The native people of southwestern Mexico were using a narcotic plant in religious ceremonies and as an intoxicant in Pre-Columbian times. Ololiuqui is a decoction made from the seeds of Rivea corymbosa, a woody vine resembling morning glory. It is still used primarily in Oaxaca in medicine as a means of divination and as a narcotic. Ololiuqui induces a hypnotic sleep or coma with hallucinations and a feeling of ecstasy, but with no unpleasant aftereffects.
Amerindians living in the Amazon Basin utilize Banisteriopsis caapi, B. inebrians, B. quilensis and species of the genus Tetrapterys as the source of a narcotic beverage. These plants are called caapi in Brazil, ayahusca in Peru & Ecuador and yaje in Columbia. They are lianas that grow naturally in the virgin forests and are sometimes cultivated in native villages. To prepare the beverage the lower part of the stem is cut off, cleaned, macerated and boiled or utilized as a cold decoction. Caapi is used in religious ceremonies. It produces visions, dreams and other mental disorientations. It is also an excitant and induces courage.

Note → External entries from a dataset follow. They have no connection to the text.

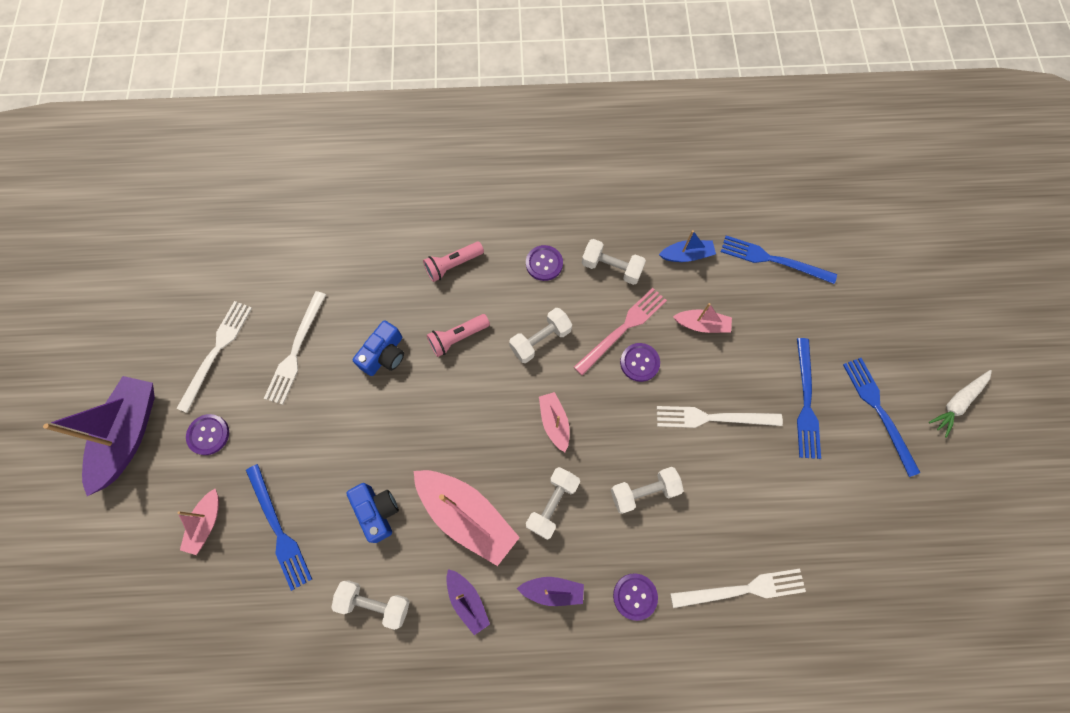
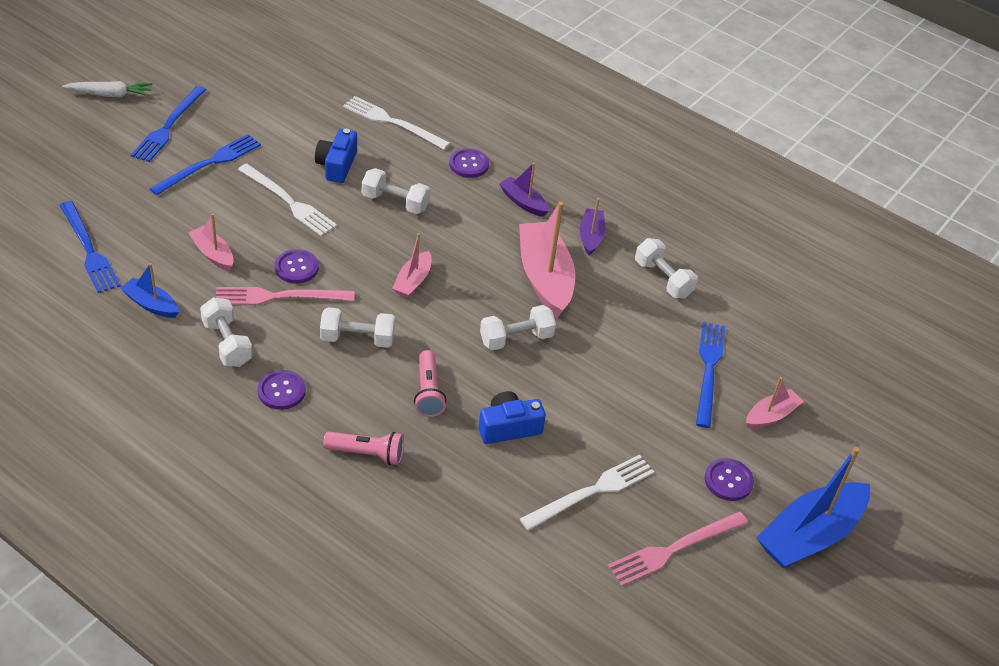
camera: 145 degrees left, 25 degrees down
(129, 435) = (809, 535): purple boat -> blue boat
(216, 351) = (674, 549): white fork -> pink fork
(377, 511) = (615, 326): blue camera -> blue camera (337, 165)
(457, 338) = (428, 392): pink flashlight -> pink flashlight turned 75 degrees clockwise
(552, 504) = (471, 240): white dumbbell -> white dumbbell (516, 338)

Certain plants in the family Solanaceae contain alkaloids that produce disorders of the brain and excitation when smoked or consumed. These narcotics are often responsible for some of the incomprehensible acts of fanatics in the East and elsewhere.
The genus Datura has been and still is extensively used in all the continents except Australia for its narcotic and hypnotic properties. The Jimson weed, Datura stramonium, the source of the drug stramonium, was known as a narcotic as early as 37 A.D. (Hill 1952). It is still a favorite source for “knockout drops” in the tropics. The maikoa, D. arborea, and Datura sanguinea are subtropical shrubs of South America that have been used by various groups of the westernmost Amazon Region for their narcotic properties. The Aztecs in Mexico as a medicine and in their religious ceremonies used datura innoxia. It is still used by some of the local inhabitants. Other species are also used elsewhere, all of them producing comparable effects, such as sense illusions and motor disturbances as well as senseless activities and loss of memory. At least one student at the University of California Riverside campus literally became a vegetable after having experimented with a local species of Datura growing in the area. This cost him his research assistantship and reduced him to a supervised livelihood of sweeping floors.
Kavakava, Piper methysticum, is a bushy shrub, 6-8 ft. tall with rounded or cordate leaves. It is indigenous to Fiji and other Pacific islands but is now grown throughout the islands of the Pacific. It produces different results from those previously discussed. The thick, knotty, grayish-green roots are the source. These are dug up and the bark is removed. After cleaning they are cut up into small pieces. These pieces are chewed until they are fine and fibrous and are then placed in a bowl with water and allowed to ferment. Formerly while the roots were being chewed the saliva was ejected into bowls and this constituted the beverage. After straining, kavakava is a grayish-brown liquid and has a refreshing taste. It is allied with the entire social, political and religious life of the people. It is used as a beverage that acts as a sedative, a soporific and a hypnotic, bringing about pleasant dreams and sensations. Excessive use may produce skin diseases and weaken the eyesight. The active principle is a resinous substance that is stimulating in small amounts.